En 2020, en pleine épidémie de Covid-19, le roi Mohammed VI a annoncé un ensemble de politiques destinées à sortir du piège du revenu intermédiaire. Ce nouveau programme de réformes inclut un plan d’envergure pour généraliser la protection sociale et une réforme de l’État actionnaire, à travers la rationalisation des entreprises publiques existantes, et le lancement d’un Fonds stratégique destiné à investir dans les entreprises privées à fort potentiel de croissance.
Le plan d’universalisation de la protection sociale, votée en avril 2021, a été mis en œuvre par étape : tout d’abord à travers l’extension à tous les Marocains –, quel que soit leur statut social ou professionnel – de l’assurance maladie obligatoire (AMO) qui était réservée jusque-là aux salariés. Seconde étape : la mise en œuvre d’un programme ambitieux d’aides sociales directes ciblant 60 % des ménages non couverts par un régime de protection sociale.

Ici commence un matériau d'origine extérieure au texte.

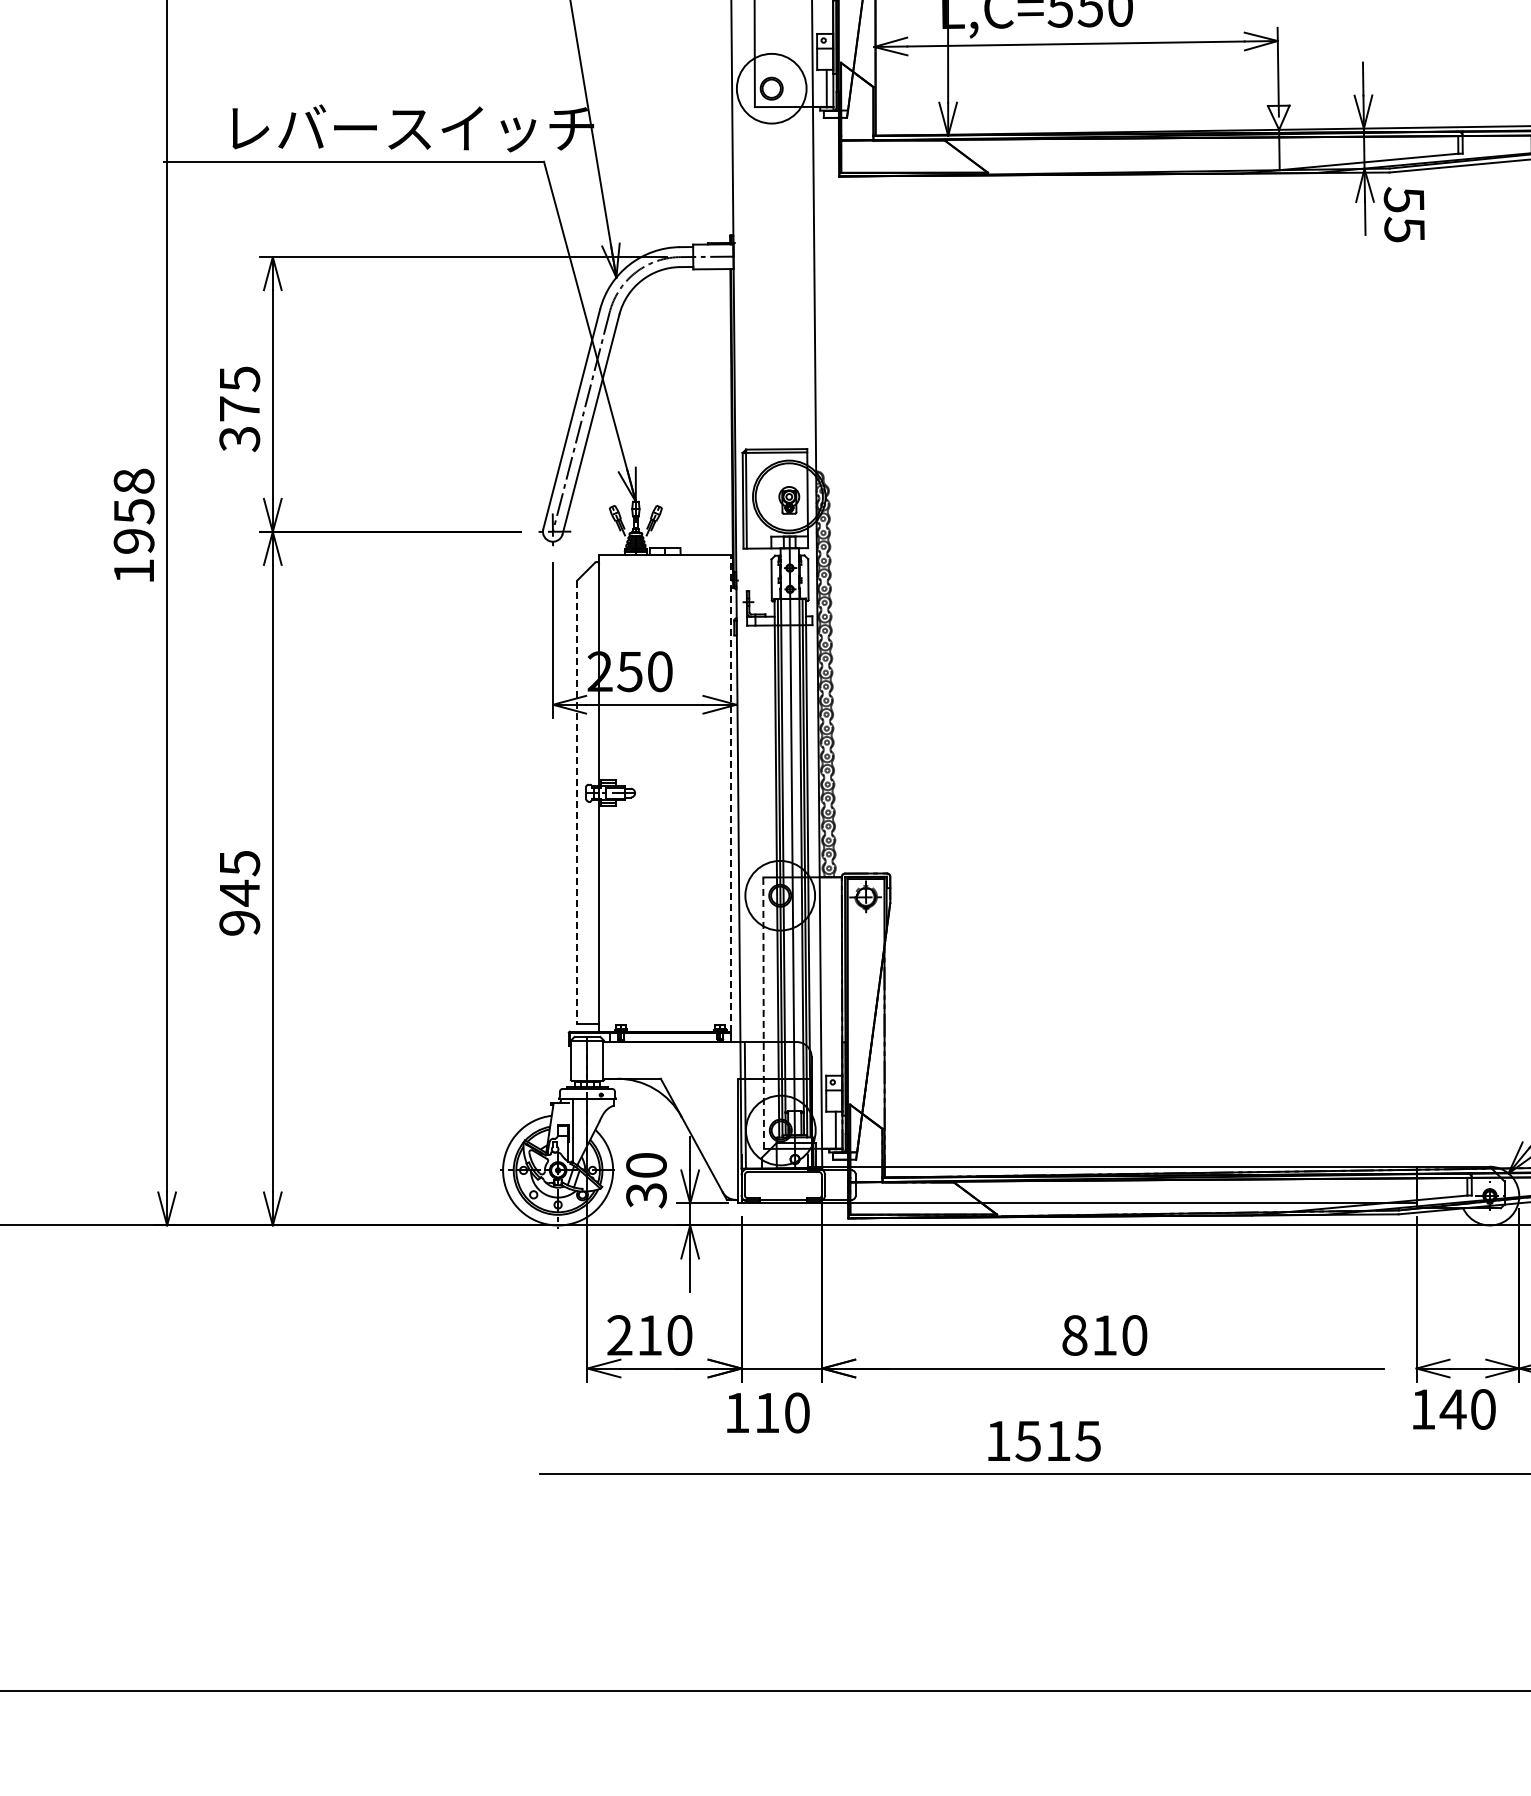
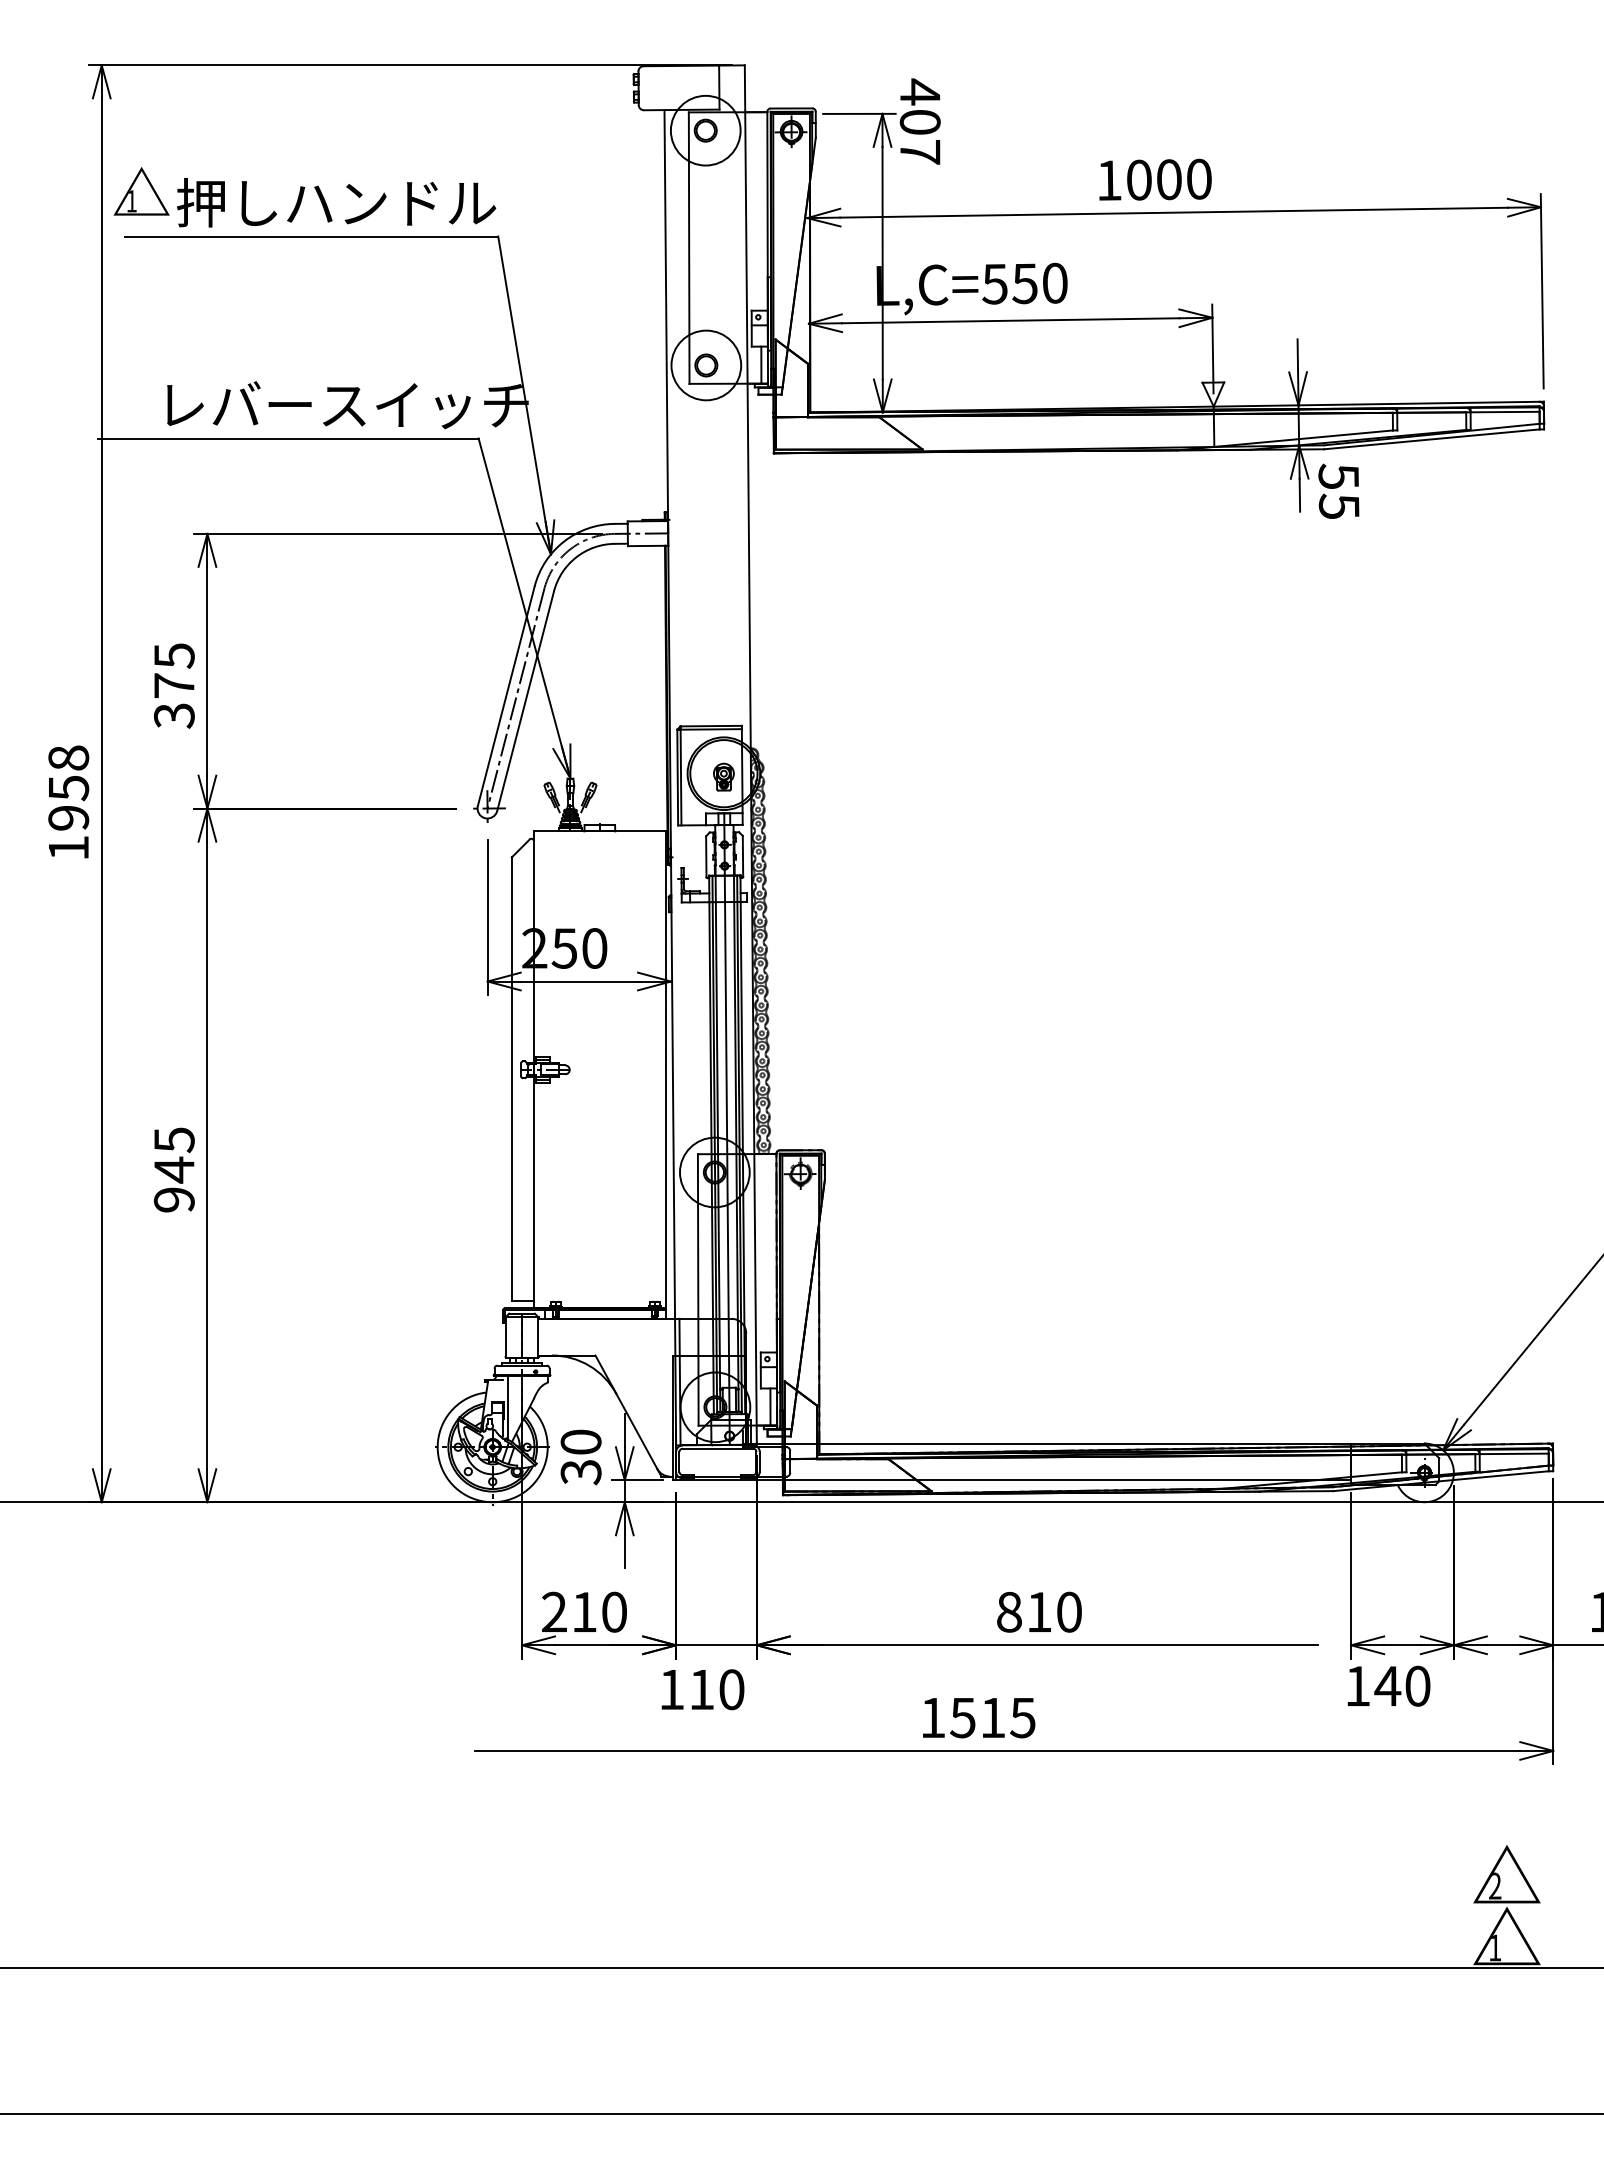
line: (730, 792) -> (665, 1069), dashed -> solid
line: (576, 802) -> (511, 1079), dashed -> solid
line: (763, 1012) -> (698, 1289), dashed -> solid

Ces aides comprennent une allocation de subsistance avec un plancher mensuel de 500 dirhams (Dh) par ménage bénéficiaire, ainsi que des allocations supplémentaires pour les enfants, les handicapés et les personnes âgées. Au total, l’aide peut dépasser les 1000 Dh par mois, soit près d’un tiers du salaire minimum officiel.
Le financement de ces aides reposera à la fois sur la rationalisation des dispositifs d’aide existants, la mobilisation de ressources fiscales supplémentaires ainsi que la décompensation progressive des prix de certains produits de base encore subventionnés comme la farine de blé tendre, le sucre et le gaz de pétrole liquéfié (GPL).
Ces mesures, assimilables à un revenu minimum, visent à fournir un soutien immédiat au pouvoir d’achat des ménages pauvres et vulnérables. Ainsi, le programme cherche à briser la mécanique de la pauvreté et de l’exclusion à travers l’investissement dans le capital humain des enfants – la perception intégrale des aides est conditionnée à la scolarisation de ces derniers – et la libération des énergies individuelles – notamment celles des femmes non qualifiées, qui pourront prétendre à des emplois plus rémunérateurs que les emplois d’aide à la personne dans lesquels elles sont souvent cantonnées.
Ces aides directes devraient également soutenir la croissance économique dans les localités les plus pauvres du pays – en soutenant la demande des ménages – et favoriser la résorption de l’économie informelle.
Dans l’ère pré-Covid, pour sortir du piège du revenu intermédiaire, de nombreux pays – Maroc compris – avaient mis en œuvre une politique centrée sur l’offre, fondée sur des mesures d’inspiration libérale comme la dérégulation des marchés. Les bouleversements induits par la pandémie ont fait émerger au Maroc un nouveau paradigme en matière de politiques publiques, mettant davantage l’accent sur la complémentarité entre l’offre et la demande, entre l’État et le marché. Ce rééquilibrage peut désormais inspirer d’autres pays en développement en Afrique et ailleurs dans le monde.